2015 | Déc
Fondée sur la conviction que l’espace est activement impliqué dans la production de relations et de perceptions sociales, cette recherche – présentée brièvement ci-après – a été conduite pour « cartographier » la rue Ippokratous et explorer les perceptions que les commerçants de cette rue ont sur l’espace qu’ils « habitent ». L’observation visuelle de la vie quotidienne de la rue, l’établissement de « cartes » par pâté de maisons répertoriant les magasins de l’époque (250 au total) ont été complétés par des questionnaires et des entretiens ouverts avec un certain nombre de commerçants. Le choix de cette catégorie précise d’usagers de la rue repose sur la conviction que les longues heures qu’ils passent sur leurs lieux de travail créent des relations importantes et significatives avec l’environnement.
Le présent texte se base sur une recherche de terrain réalisée en 2007-8 dans le cadre du programme de recherche Tendances de transformation sociale en milieu urbain : reproduction sociale, inégalités sociales et cohésion sociale dans l’Athènes du 21esiècle conduite par l’Institut de sociologie urbaine et rurale du Centre national de Recherches sociales.
Le champ de recherche
La rue Ippokratous, longue de 2 km environ, commence au blvd Alexandras et se termine au blvd Panepistimiou. Elle se caractérise, en majorité, par un usage mixte, où se mêlent logements, commerces aux rez-de-chaussée et bureaux dans les étages des immeubles. L’éventail des commerces est extrêmement large, et répond aux besoins de toutes sortes des consommateurs.
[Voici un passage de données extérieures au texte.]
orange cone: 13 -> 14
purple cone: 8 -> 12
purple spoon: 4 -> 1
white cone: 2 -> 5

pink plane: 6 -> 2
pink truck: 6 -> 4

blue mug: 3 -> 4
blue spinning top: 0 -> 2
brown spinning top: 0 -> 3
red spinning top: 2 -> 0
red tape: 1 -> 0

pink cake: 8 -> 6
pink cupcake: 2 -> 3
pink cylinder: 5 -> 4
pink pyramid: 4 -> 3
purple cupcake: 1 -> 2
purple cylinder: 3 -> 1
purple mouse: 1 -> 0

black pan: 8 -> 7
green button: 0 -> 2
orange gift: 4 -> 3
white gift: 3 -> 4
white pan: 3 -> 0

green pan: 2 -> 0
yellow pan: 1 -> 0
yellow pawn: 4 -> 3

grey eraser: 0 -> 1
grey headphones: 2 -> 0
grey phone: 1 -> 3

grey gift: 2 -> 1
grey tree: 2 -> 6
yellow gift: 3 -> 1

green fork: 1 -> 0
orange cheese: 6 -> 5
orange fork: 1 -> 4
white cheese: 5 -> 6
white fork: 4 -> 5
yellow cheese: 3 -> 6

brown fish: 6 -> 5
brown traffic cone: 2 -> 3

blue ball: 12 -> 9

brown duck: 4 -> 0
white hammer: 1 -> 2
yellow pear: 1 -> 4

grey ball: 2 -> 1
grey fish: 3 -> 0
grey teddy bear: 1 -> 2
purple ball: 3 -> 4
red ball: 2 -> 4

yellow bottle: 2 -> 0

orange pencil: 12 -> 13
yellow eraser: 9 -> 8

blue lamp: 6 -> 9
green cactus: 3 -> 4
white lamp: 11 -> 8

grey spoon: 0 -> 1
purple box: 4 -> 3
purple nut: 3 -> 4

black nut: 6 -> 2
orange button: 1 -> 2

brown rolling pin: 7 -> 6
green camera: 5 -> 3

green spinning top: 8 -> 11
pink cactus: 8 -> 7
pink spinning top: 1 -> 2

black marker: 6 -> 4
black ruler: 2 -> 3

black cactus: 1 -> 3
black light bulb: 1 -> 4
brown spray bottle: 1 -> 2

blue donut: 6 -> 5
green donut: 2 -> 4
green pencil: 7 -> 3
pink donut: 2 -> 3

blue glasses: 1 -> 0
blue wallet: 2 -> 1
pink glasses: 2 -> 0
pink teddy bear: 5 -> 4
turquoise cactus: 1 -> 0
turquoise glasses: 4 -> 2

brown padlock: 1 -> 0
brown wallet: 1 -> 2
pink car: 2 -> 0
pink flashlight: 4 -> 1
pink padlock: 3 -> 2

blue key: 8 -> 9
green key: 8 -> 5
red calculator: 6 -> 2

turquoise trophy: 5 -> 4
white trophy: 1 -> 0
Toutefois, dès l’époque de la recherche, c’est-à-dire avant que n’éclate la crise économique, les enfilades de commerces le long de la rue étaient interrompues par des boutiques fermées et abandonnées.
L’observation visuelle a permis de distinguer trois secteurs selon les besoins auxquels répondent les commerces : dans le secteur le plus proche du boulevard Alexandras prédomine le caractère du quartier local (logements et commerces répondant aux besoins des habitants) ; dans le deuxième secteur on trouve des commerces de type « supralocal » coexistant avec des échoppes d’artisans qui servent les habitants et les passants ; le troisième secteur enfin, qui débouche sur la rue Panepistimiou, se différencie nettement par son caractère de zone supralocale.
Le questionnaire a permis de rassembler des données sur les caractéristiques des commerces (emplacement, âge, type de marchandises, statut juridique de l’entreprise, utilisation antérieure des locaux, mobilité géographique de l’entreprise, domicile du commerçant). Les résultats principaux sont illustrés dans les graphiques ci-dessous. On trouvera une présentation plus étendue et un commentaire à ces résultats dans Kaftantzoglou (Καυταντζόγλου 2013).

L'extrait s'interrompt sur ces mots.